This is a story set in the same faux-Europe as the Sarantine Mosaic series, but after Sarantium fell to the Osman Khalifate.

A mixed cast of characters from various places around the Mediterranean meet on a voyage across land and sea, but this is very much a story of people rather than the journey.

I am an incurable fan of Kay's work. His lyricism, and his deep, seemingly endless love for humanity in all its frailty and confusion, create stories that compel every bit as much as any grand epic adventure. Fantasy does not require wizards, inhuman races, and evil empires to engage readers, for Kay understands that humanity itself is the core of every great story.

And this story is anchored indelibly show more in the humanity of its characters.

Throughout the various journeys in Children of Earth and Sky, we see how great things and not so great are influenced by simple human choices, but random chance, by things that no one can really explain. The characters question themselves, the world, and each other, yet still move on with the simple acts of living.

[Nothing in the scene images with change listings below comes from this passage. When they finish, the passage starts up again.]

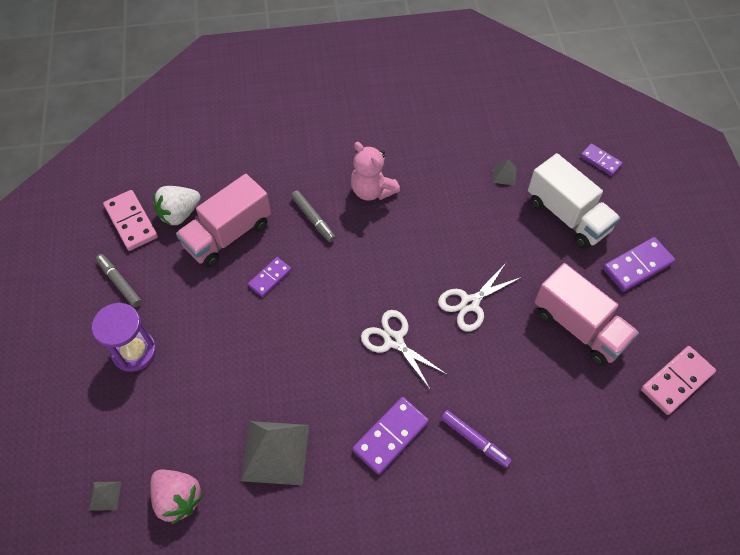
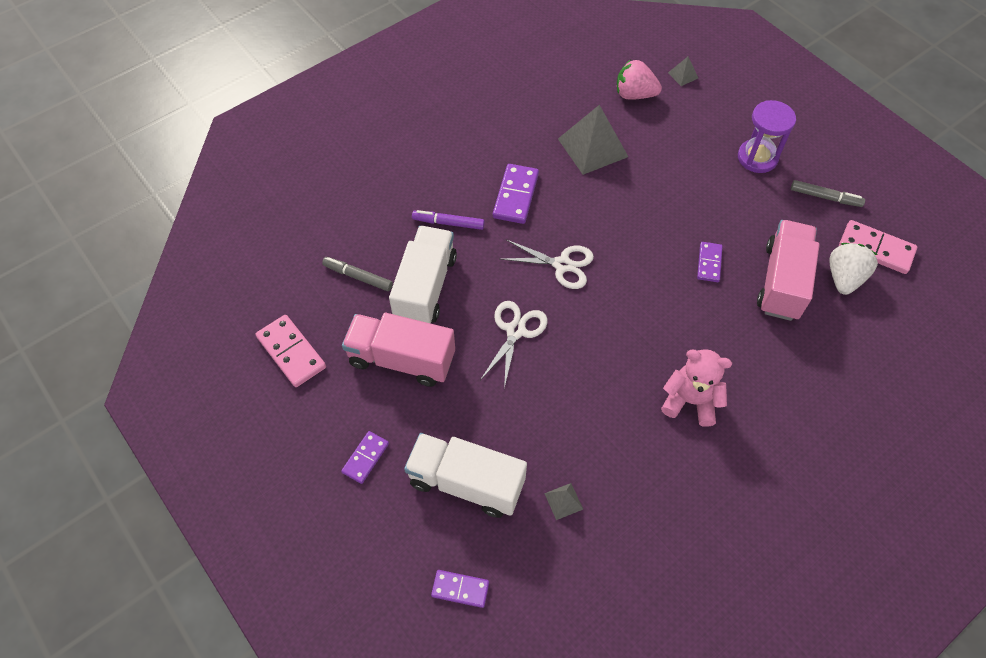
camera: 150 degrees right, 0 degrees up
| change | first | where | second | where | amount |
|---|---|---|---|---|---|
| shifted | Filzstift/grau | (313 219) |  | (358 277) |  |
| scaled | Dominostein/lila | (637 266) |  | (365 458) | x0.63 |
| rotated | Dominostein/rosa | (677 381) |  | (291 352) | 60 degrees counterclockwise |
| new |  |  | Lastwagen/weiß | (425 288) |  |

This is a novel of war without war, of human conflict and love and confusion. There is no evil empire, there is no real villain, simply people of character and conviction following the courses they have chosen, or have had chosen for them, until their ends. And the ends are the same for us all. Live goes until it goes no more.

I am not sure how to recommend a book like this, given that the basic function of fantasy seems so often to be excitement through adventure. This is not exciting, so much as it is compelling. The action is brief and mostly undescribed. There is violent conflict. There is spiritual conflict as well, and also lack of conflict altogether at times.

If an epic fantasy is sailing a great ship from origin to destination, this is a gentle float down a river. The river has its own beginning and end, but we are simply there in the middle, watching flotsam and jetsam tossed by the current.

Until the ride is over, and everything goes on without us.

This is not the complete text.